That covers effectively all of Victoria and Tasmania, almost all inhabited parts of SA and NSW, and not all but the majority of Queensland.

The economics of siting a data centre are much like the economics of siting an aluminium smelter. First thing you need is an available supply of reliable, low cost electricity. Only after you've verified the availability of that is it worth looking into other details. :2twocents
 
To put those figures into perspective, the average consumption within Australia's main grid, the NEM, is 24GW.

That covers effectively all of Victoria and Tasmania, almost all inhabited parts of SA and NSW, and not all but the majority of Queensland.

The economics of siting a data centre are much like the economics of siting an aluminium smelter. First thing you need is an available supply of reliable, low cost electricity. Only after you've verified the availability of that is it worth looking into other details. :2twocents
... however some Australian smelters might be closing down ( and there seems to be one closing down in NZ as well )

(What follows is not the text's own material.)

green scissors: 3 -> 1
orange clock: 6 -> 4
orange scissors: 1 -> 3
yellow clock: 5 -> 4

coincidence or an opportunity for somebody
 
... however some Australian smelters might be closing down ( and there seems to be one closing down in NZ as well )

coincidence or an opportunity for somebody
Well they close for the very reason preventing more data centers being housed here.
A few DC might require to be housed d in Australia due to confidenticiality or laws but otherwise expect them moved to cheaper energy places..NZ maybe for the local area
 
there's a new data centre play soon to IPO

DigiCo Reit - at $1.65 billion, it is the largest raising for a new Australian company since 2018.

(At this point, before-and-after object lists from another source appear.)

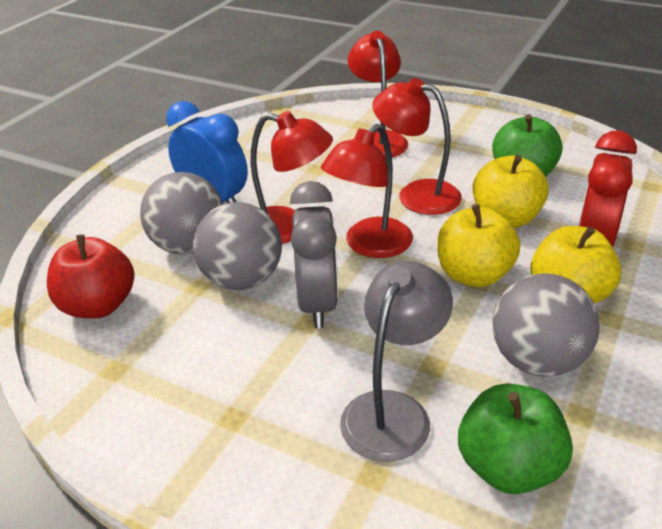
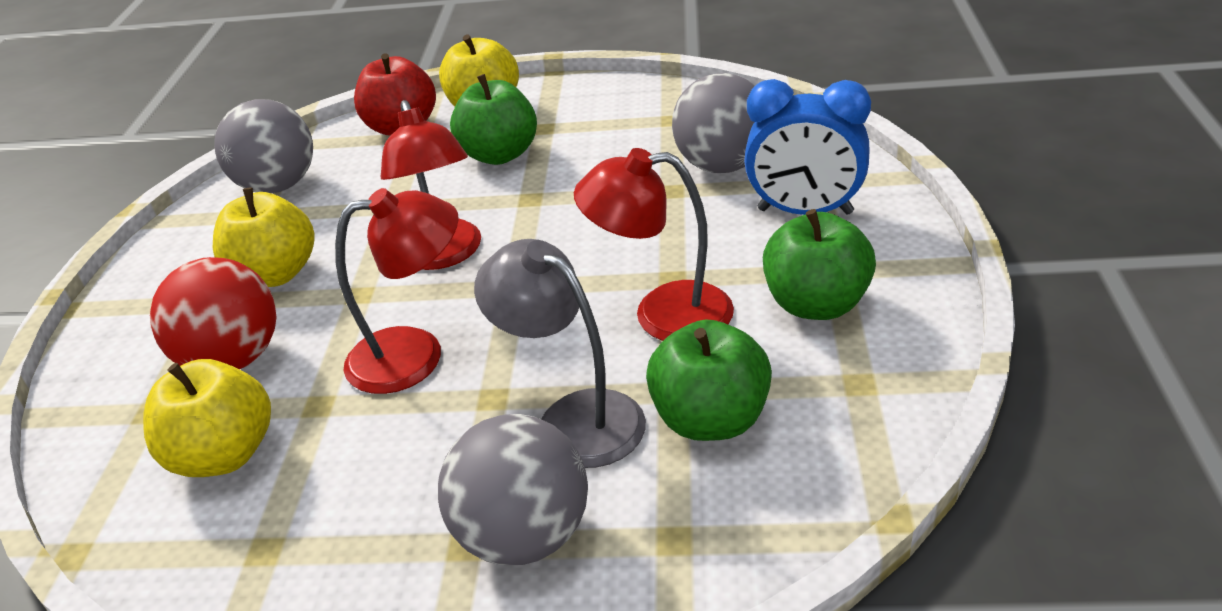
green apple: 2 -> 3
grey clock: 1 -> 0
red ball: 0 -> 1
red clock: 1 -> 0
red lamp: 4 -> 3

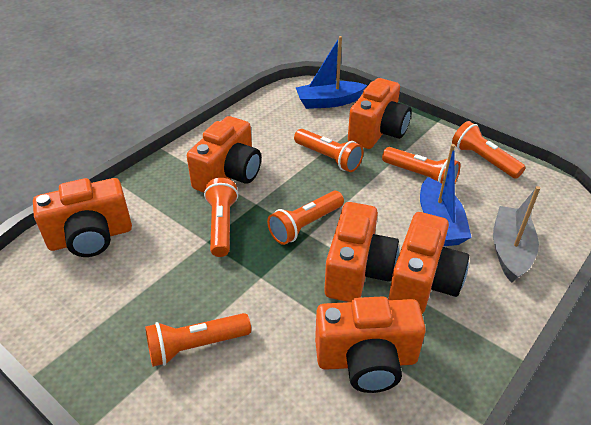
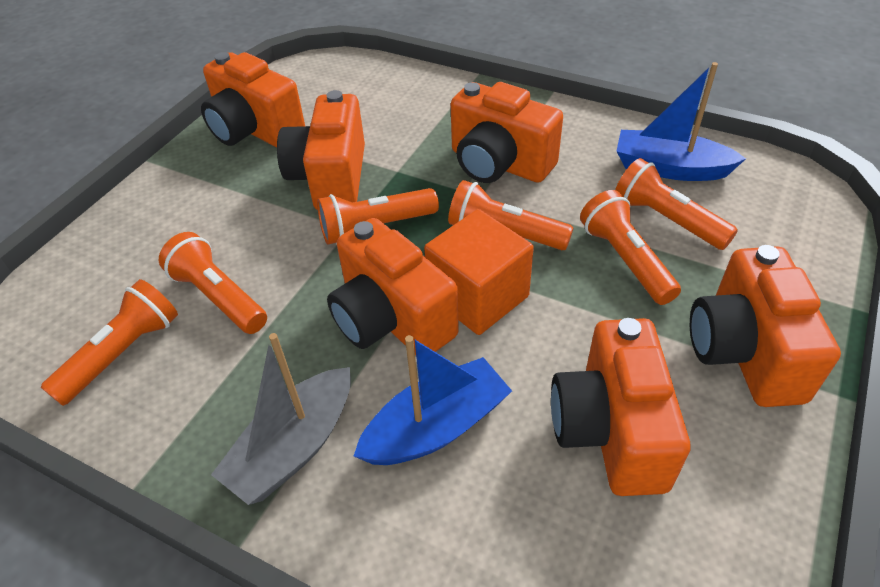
orange cube: 0 -> 1

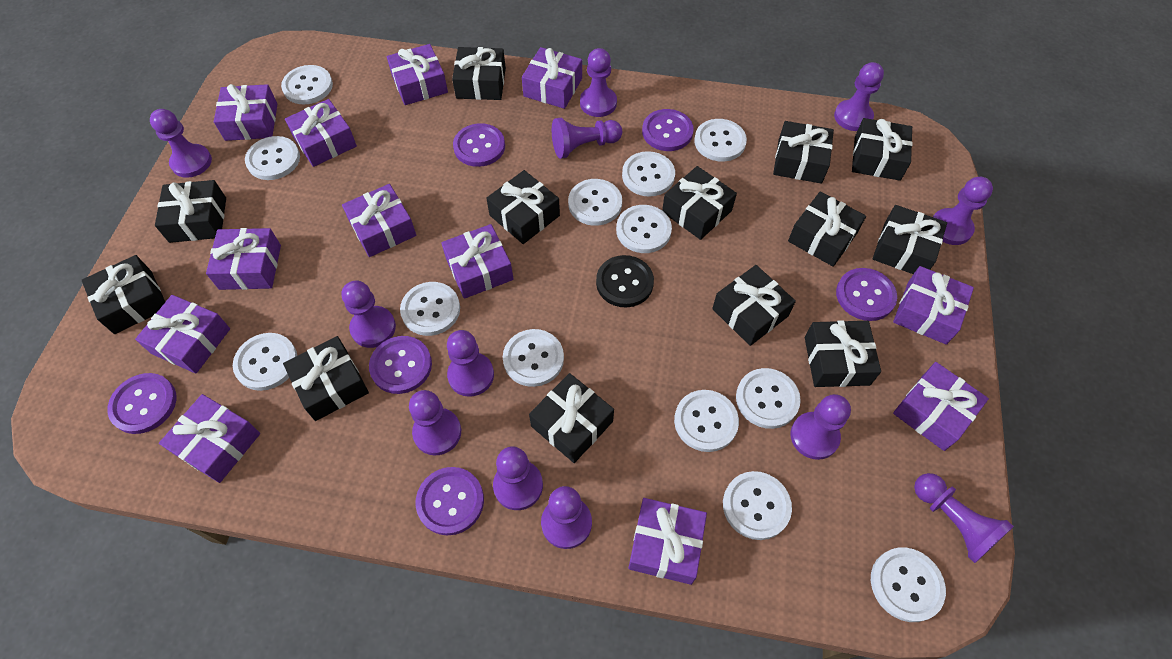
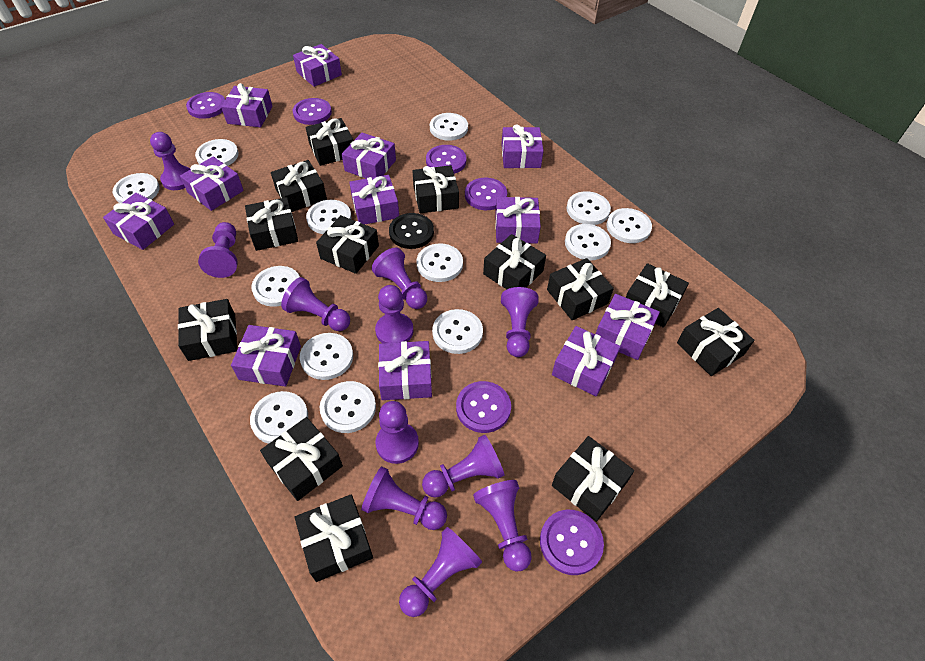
purple pawn: 12 -> 11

David di Pilla’s HMC Capital will tip in the first $750 million, iSeek (one of the acquisition companies) will roll another $250 million of scrip in, and then raise $1.65 billion on top.

There’ll be another $1.54 billion debt for a $2.65 billion pro forma market capitalisation and $4.2 billion enterprise value.

The bulk of the raising (about $1 billion) is slated for retail brokers/their clients and HMC Capital’s retail following, leaving about $650 million for institutions. Institutional investors (even the picky ones) will be underweight a stock large enough for S&P/ASX 200 inclusion
 
there's a new data centre play soon to IPO

DigiCo Reit - at $1.65 billion, it is the largest raising for a new Australian company since 2018.

David di Pilla’s HMC Capital will tip in the first $750 million, iSeek (one of the acquisition companies) will roll another $250 million of scrip in, and then raise $1.65 billion on top.

There’ll be another $1.54 billion debt for a $2.65 billion pro forma market capitalisation and $4.2 billion enterprise value.

The bulk of the raising (about $1 billion) is slated for retail brokers/their clients and HMC Capital’s retail following, leaving about $650 million for institutions. Institutional investors (even the picky ones) will be underweight a stock large enough for S&P/ASX 200 inclusion
David Di Pilla was critical in getting the Chemist Warehouse deal done.